One Day | Film review
Anne Hathaway and Jim Sturgess play a 20-year game of will they, won’t they.
It seems Lone Scherfig has found her calling: bringing unremarkable literary love stories to the screen. Her Oscar-nominated An Education, based on a magazine memoir, made much ado about a thoroughly ordinary (if vaguely creepy) older-younger romance. Now comes One Day, which ticks off 20 years in the very average lives of two close friends, Emma (Anne Hathaway) and Dexter (Jim Sturgess), who almost hook up the night of their college graduation and then spend the next two decades denying their feelings for each other. The film’s plot, lifted from the David Nicholls novel of the same name but also reminiscent of the 1978 Robert Mulligan film Same Time, Next Year, returns to these would-be soul mates every 12 months, always on July 15.

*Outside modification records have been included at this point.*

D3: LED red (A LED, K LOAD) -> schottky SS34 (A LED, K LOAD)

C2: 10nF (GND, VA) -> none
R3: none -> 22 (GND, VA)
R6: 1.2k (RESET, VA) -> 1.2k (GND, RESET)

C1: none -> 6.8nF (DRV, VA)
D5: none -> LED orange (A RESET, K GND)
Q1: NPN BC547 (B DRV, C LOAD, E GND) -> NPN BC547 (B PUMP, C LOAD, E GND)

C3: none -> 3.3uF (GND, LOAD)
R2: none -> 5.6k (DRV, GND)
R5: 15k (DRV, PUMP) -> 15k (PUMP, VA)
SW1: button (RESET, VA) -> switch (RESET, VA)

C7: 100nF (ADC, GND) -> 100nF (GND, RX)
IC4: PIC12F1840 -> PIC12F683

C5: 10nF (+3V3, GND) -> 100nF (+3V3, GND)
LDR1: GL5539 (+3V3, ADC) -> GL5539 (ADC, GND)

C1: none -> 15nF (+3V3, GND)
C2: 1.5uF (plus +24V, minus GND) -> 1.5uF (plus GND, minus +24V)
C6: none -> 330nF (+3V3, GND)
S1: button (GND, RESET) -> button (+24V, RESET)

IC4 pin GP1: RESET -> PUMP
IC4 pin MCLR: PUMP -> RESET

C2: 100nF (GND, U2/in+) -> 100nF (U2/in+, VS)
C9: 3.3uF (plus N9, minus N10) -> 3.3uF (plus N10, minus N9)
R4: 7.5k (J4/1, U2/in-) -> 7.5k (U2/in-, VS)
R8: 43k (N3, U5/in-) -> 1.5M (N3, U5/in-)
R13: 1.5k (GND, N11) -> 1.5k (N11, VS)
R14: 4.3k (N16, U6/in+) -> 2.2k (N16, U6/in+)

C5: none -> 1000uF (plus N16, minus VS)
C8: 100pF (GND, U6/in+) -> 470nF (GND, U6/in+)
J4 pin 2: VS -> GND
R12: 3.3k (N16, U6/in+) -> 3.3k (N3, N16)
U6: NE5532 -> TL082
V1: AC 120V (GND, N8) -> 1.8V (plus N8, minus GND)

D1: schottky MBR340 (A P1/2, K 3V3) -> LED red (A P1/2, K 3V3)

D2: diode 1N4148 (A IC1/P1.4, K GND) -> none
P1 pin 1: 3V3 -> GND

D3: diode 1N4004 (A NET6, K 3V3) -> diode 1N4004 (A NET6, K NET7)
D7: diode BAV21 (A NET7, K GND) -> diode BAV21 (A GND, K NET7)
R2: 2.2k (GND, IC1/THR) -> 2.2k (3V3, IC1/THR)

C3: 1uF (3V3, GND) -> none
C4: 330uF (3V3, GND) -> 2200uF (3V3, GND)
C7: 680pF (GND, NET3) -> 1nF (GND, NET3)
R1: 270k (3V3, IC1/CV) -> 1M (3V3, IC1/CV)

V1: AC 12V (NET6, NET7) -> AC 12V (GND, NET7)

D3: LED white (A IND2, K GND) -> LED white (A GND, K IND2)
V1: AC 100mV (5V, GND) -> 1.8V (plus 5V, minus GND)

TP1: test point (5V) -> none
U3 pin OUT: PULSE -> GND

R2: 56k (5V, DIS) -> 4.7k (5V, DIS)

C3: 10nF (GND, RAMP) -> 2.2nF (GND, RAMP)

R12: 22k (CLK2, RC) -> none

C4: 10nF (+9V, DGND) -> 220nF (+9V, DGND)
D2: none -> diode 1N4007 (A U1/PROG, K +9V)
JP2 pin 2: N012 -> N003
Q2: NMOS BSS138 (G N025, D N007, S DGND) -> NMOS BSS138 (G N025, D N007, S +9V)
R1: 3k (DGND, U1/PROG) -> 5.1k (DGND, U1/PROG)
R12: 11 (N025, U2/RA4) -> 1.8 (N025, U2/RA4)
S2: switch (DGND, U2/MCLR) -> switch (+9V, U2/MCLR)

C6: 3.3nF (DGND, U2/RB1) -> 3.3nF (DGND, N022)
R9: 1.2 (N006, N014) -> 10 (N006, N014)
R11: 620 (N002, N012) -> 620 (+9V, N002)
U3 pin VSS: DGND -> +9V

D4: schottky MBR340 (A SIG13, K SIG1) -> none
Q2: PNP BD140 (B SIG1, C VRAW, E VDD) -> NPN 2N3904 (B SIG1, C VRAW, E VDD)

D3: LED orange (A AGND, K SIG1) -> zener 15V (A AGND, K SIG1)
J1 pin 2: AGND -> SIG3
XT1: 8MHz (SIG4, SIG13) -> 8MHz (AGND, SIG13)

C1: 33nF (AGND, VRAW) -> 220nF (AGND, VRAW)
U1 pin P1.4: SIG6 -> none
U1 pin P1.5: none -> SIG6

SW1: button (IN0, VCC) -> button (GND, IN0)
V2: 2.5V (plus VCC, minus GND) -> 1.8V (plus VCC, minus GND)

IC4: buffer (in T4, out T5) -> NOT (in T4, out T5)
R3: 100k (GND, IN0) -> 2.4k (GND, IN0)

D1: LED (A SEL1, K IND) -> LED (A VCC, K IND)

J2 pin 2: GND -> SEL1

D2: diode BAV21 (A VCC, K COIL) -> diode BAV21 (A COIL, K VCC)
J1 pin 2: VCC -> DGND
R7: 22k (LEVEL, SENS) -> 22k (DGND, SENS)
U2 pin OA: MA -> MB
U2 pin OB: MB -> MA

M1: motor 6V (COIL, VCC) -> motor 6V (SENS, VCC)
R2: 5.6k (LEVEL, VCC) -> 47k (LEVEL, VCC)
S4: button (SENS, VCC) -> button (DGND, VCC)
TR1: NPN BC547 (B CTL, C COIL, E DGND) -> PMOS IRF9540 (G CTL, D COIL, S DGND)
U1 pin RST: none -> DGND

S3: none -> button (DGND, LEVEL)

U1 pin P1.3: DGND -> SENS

Sporting a new ’do for each summer, Hathaway makes the most of this temporal gimmick, gradually and convincingly morphing from awkward coed to confident middle-aged woman. One Day’s fatal mistake is shifting its central focus, very early on, to her smarmy costar. The poor man’s James McAvoy, Sturgess undergoes a transformation that might best be described as cad to sad. Scherfig, meanwhile, is so busy switching the hairstyles and wardrobes she can’t be bothered to double-check something as simple as, say, the year Jurassic Park opened in the U.K. If you’re going to dress up a banal romance with wink-wink period details, at least make sure you get your dates right.